L'économie frôle la faillite, la stabilité sociale menacée

HYPERINFLATION EN ALGÉRIE

Conséquence d’une politique de rente dont profitent la junte militaire et ses protégés, l’économie algérienne se dirige vers une faillite certaine. Ce qui fait planer le spectre d’une escalade inouïe des manifestations. Le ras-le-bol est général.

C’est une année noire sur tous les plans en Algérie. A l’instabilité politique et sociale engendrée par les manifestations diligentées par le mouvement de protestation Hirak depuis un an et demi -contestant même la légitimité de la présidence et demandant le départ des symboles de l’ancien régime- se greffe désormais une morosité économique jamais égalée qui se traduit par une dépréciation vertigineuse de la valeur du dinar et qui fait projeter des perspectives bouchées pour le pays dans les années à venir.

Une morosité qui n’était pas calculée par la junte militaire et leur protégé porté à la présidence, Abdelmajid Tebboune, puisque non seulement ils ont été privés des pétrodollars habituels, mais ils ont également vu leur marge de manoeuvre se rétrécir depuis fin 2019 avec la baisse des cours du pétrole brut. Une chute qui s’est accentuée depuis l’apparition de la pandémie. Ce constat démotive davantage les investisseurs étrangers, déjà méfiants face à l’instabilité politique du pays et dont la santé financière est critique. Cela s’est répercuté sur la demande extérieure, qui a grandement baissé. Cette situation de rigueur budgétaire n’incite pas les investisseurs à mettre leurs billes en Algérie. La résultante de cette conjecture très difficile, et surtout imprévisible, est que le dinar algérien a été dévalorisé face aux principales devises étrangères et particulièrement l’euro et le dollar.

Une dévalorisation historique
La monnaie européenne reprend de la valeur face au dinar algérien et se hisse à la barre des 200 dinars pour un euro sur le marché parallèle (noir) et 145,9 dinars pour le change officiel. Par rapport au dirham, le dinar algérien vaut sur les marchés officiels 0,075 dirham, et sur le marché noir (véritable thermomètre de l’économie algérienne) 0,019 dirham! Cette dévalorisation historique révèle l’état de santé réel de l’économie algérienne, qui s’essouffle dans ce contexte de crise.
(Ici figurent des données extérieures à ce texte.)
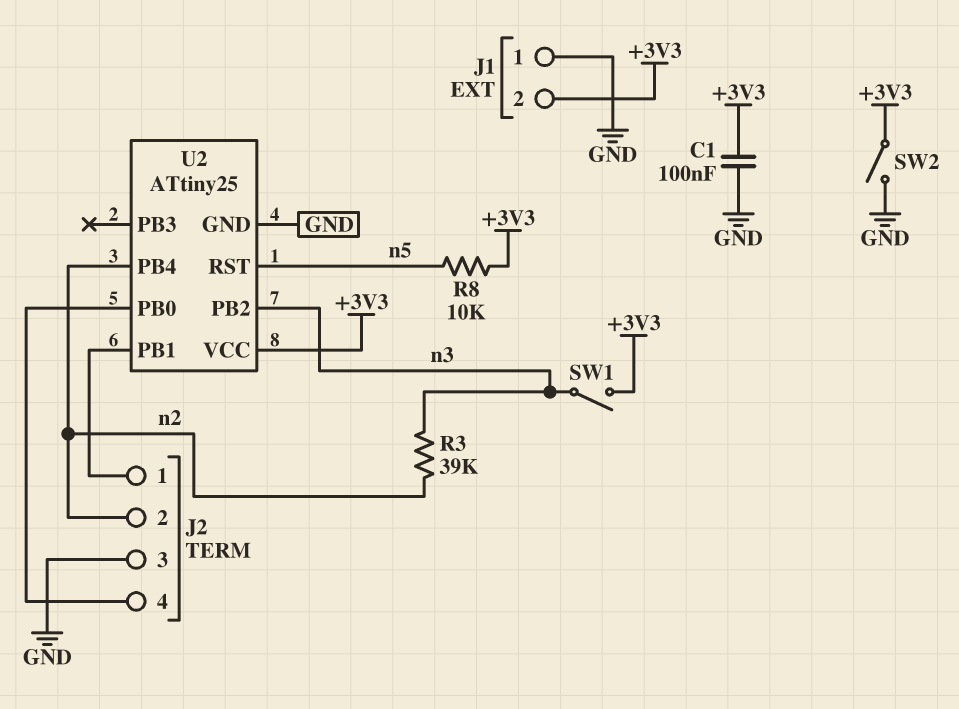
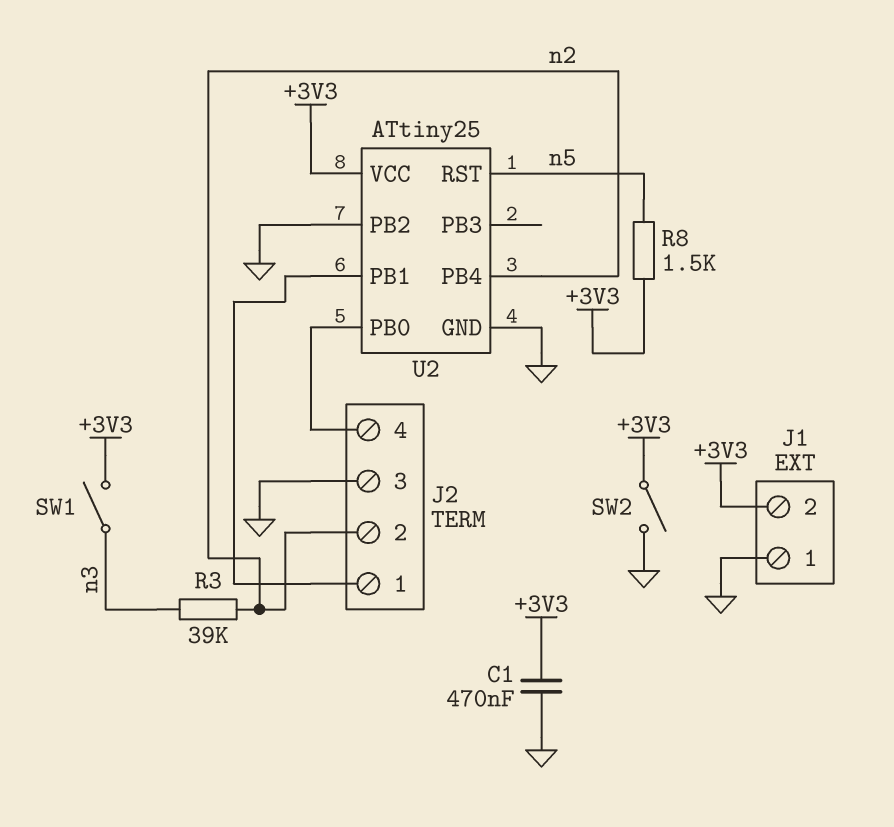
C1: 100nF (+3V3, GND) -> 470nF (+3V3, GND)
R8: 10k (+3V3, n5) -> 1.5k (+3V3, n5)
U2 pin PB2: n3 -> GND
Il ne faut pas omettre que cette dépréciation est aussi le résultat de l’impact brutal de la chute des prix du pétrole et de la baisse du budget du fonctionnement de l’Etat (notamment les marchés publics), qui oblige les opérateurs économiques à passer par le marché informel pour se doter de la devise nécessaire au fonctionnement de leurs affaires. Les devises du pays sont ponctionnées. Leur rareté précipite la chute du dinar. Elle favorise par conséquent la fuite des capitaux et impacte l’équilibre entre l’offre et la demande sur le marché noir, engendrant ainsi la flambée des devises, notamment l’euro. Une flambée que le gouvernement tente en vain de juguler en reportant la réouverture des frontières et en interdisant les voyages qui accentuent la demande sur les devises.

Sous un autre angle, le gouvernement algérien tolère la dévalorisation du dinar afin de juguler les déficits budgétaires, omettant les conséquences à court et moyen termes sur l’économie et la confiance étrangère. Mais comme on ne peut pas tout maîtriser, cette situation engendre une hyperinflation des prix. Et face à la stagnation des salaires et des revenus, l’instabilité politique et sociale menace plus que jamais. Le pouvoir d’achat des Algériens se réduit comme une peau de chagrin. Ainsi donc, leur ras-le-bol général, et par rapport à la situation politique et par rapport à la conjoncture économique, s’exacerbe. L’Algérie s’embrase.


2 commentaires

  • alain

    19 Juin 2020

    C est l habitude de plusieurs responsables qui n ont aucune valeur spirituelle ni divine contre leurs employés

  • Nasser

    22 Juin 2020

    l'Algérie s'embrase. On confirme. Mais que fait le Maroc ? Pourquoi n'intervient il pas? Pourquoi il ne bombarde pas l'armée algérienne et ne libère pas le peuple algérien ? Les Algériens attendent de pareils gestes du sultan. Nous sommes impatients qu'ils viennent nous délivrer. Parce que écrire des articles comme celui là tous vos journaux ne font que ça. Non. On veut que vous veniez. Une grande puissance comme le Maroc qui aide toute l'Afrique a des responsabilités vis a vis de ses voisins. Vite. Au secours.